Monsters are everywhere. They’re people, they’re nightmares. They’re jealous viziers. They are the things that we harbor within ourselves. If you remember one thing, even above remembering me, remember that there is not a monster dreamt that hasn’t walked once within the soul of a man.
When I received the book at my home, I thought to myself, who the fuck is C. Robert Cargill? I came to the gentleman’s Tumblr page and lo and behold, he is the film critic turned screenwriter behind last year’s pretty creepy flick, Sinister. Color me excited. I examined the cover, expecting some clues to the story within, completely ignoring the jacket summary in the process. I set it down at work where it was immediately picked up several times by different people, all of whom tried to buy it. Intrigued by the pull it seemed to have, I flipped it open and dove in headfirst.
Like most fairy tales, it begins with “Once upon a time…”
Unlike most fairy tales, the first chapter ended with a harrowing ache in my chest as I felt for the first trio of characters introduced, head swirling with the magical implications of all that was to come.

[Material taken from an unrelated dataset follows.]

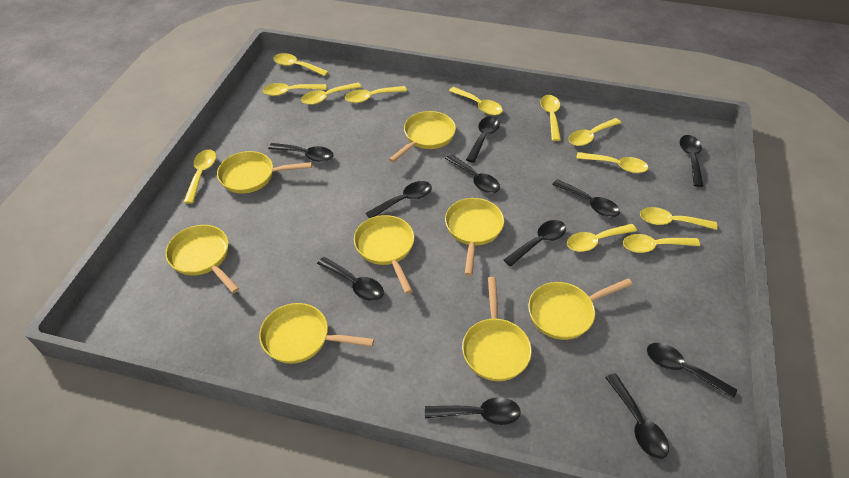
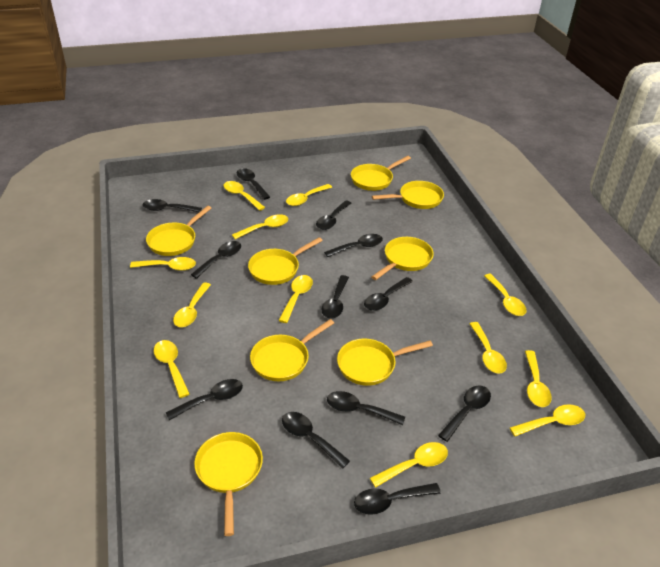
black spoon: 11 -> 12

To say the characters are fleshed out wonderfully would be to undersell the book. The creatures alone deserve their own bound compendium/appendix à la Fantastic Beasts and Where to Find Them, complete with gorgeous illustrations. The book itself is divided into two parts, aptly labeled Book One and Book Two, and interspersed with the main narrative are supplemental excerpts that flesh out characters and creatures further, creating a tale so vivid, it’s hard to tear yourself away.
Book One revolves around two children, a boy swept away shortly after birth with a changeling left in his place and a boy swept away with tales of magic. In a wholly creative, original way, the author manages to blend these two stories into a whimsical fabric wrought with tragedy and pain. It is delightful to feel joy at having something nostalgic like simply playing as a child described so wonderfully, only to turn a page and be hit in the heart with a feeling of loss. Although Book One has the role of introducing dozens of characters and their back stories, not once are you lost or confused about who is who. There is certainly a hero (or two), an antagonist worthy of him, and even a couple of anti-heroes for good measure for you to get to know before the two boys head in different directions in life, destined for things not of this world.

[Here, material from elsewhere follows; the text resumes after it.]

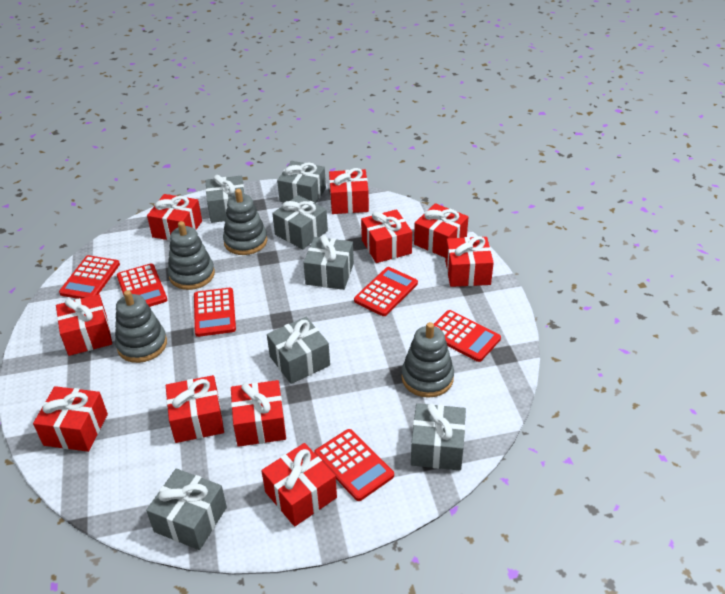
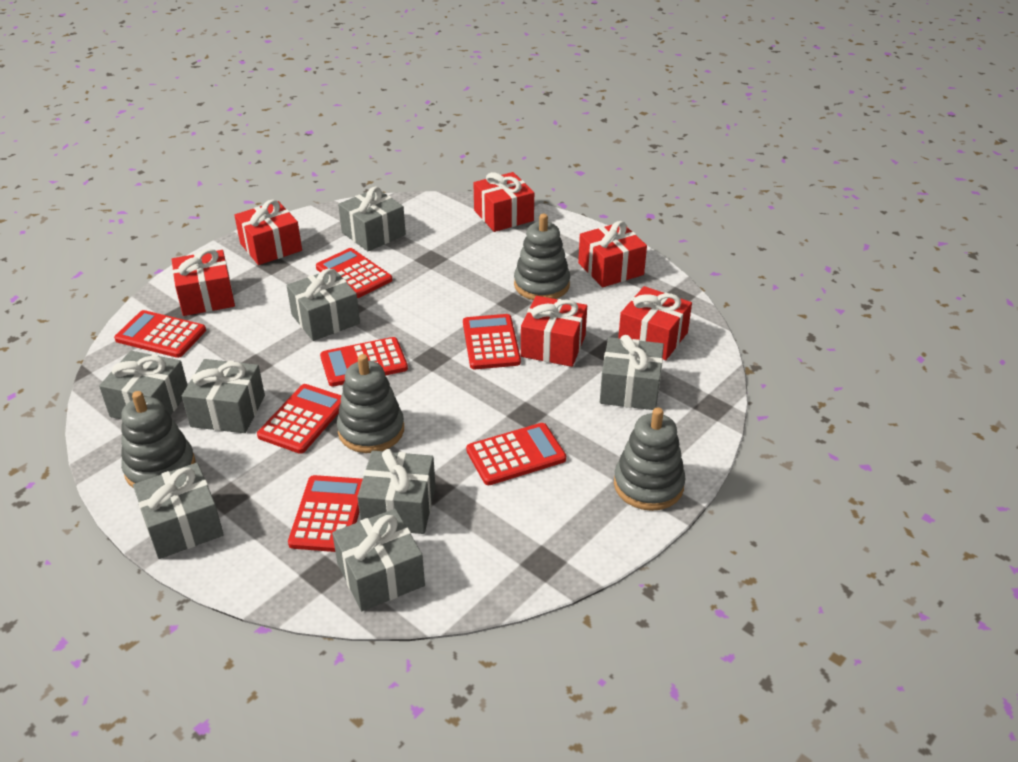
grey gift: 7 -> 8
red calculator: 6 -> 7
red gift: 10 -> 6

Book Two is set in Austin, Texas (of all the places!) and amidst on point description of true Texas weather, Cargill expertly shifts the focus to the now adult boys. One has seen the world over, human and fey alike which has brought him enemies, friends, and allies while the other is the picture of mediocrity until he meets the girl of his dreams, which catapults him into his destiny. As dreams shatter and they realize their anguished adulthood is the result of past doing, it dawns on them that fates cannot be escaped, no matter who intervenes. In a gory finale full of angels, fairies, shadows, tricksters, and betrayals…it’s one to leave you breathless! For those of you expecting a happy ending, all I offer is a quote from the book:
“One day, no matter what, you and I will both be dust and dreamstuff, and the total of our lives won’t be the things we did to survive, but the things we did to change the world.”
Overall, I’d give the book 4/5 and I’ll certainly be keeping an eye out for any other books by C. Robert Cargill, especially if they continue to showcase his remarkable imagination. My only note of caution would be on reading this to little ones. Some of the creatures are monsters straight from nightmares and with colorful language you might not want them spouting until they’re older, it’s best to use your good judgement before passing it on.
Dreams & Shadows goes on sale on February 26th and can be found on Amazon and through your local bookstore.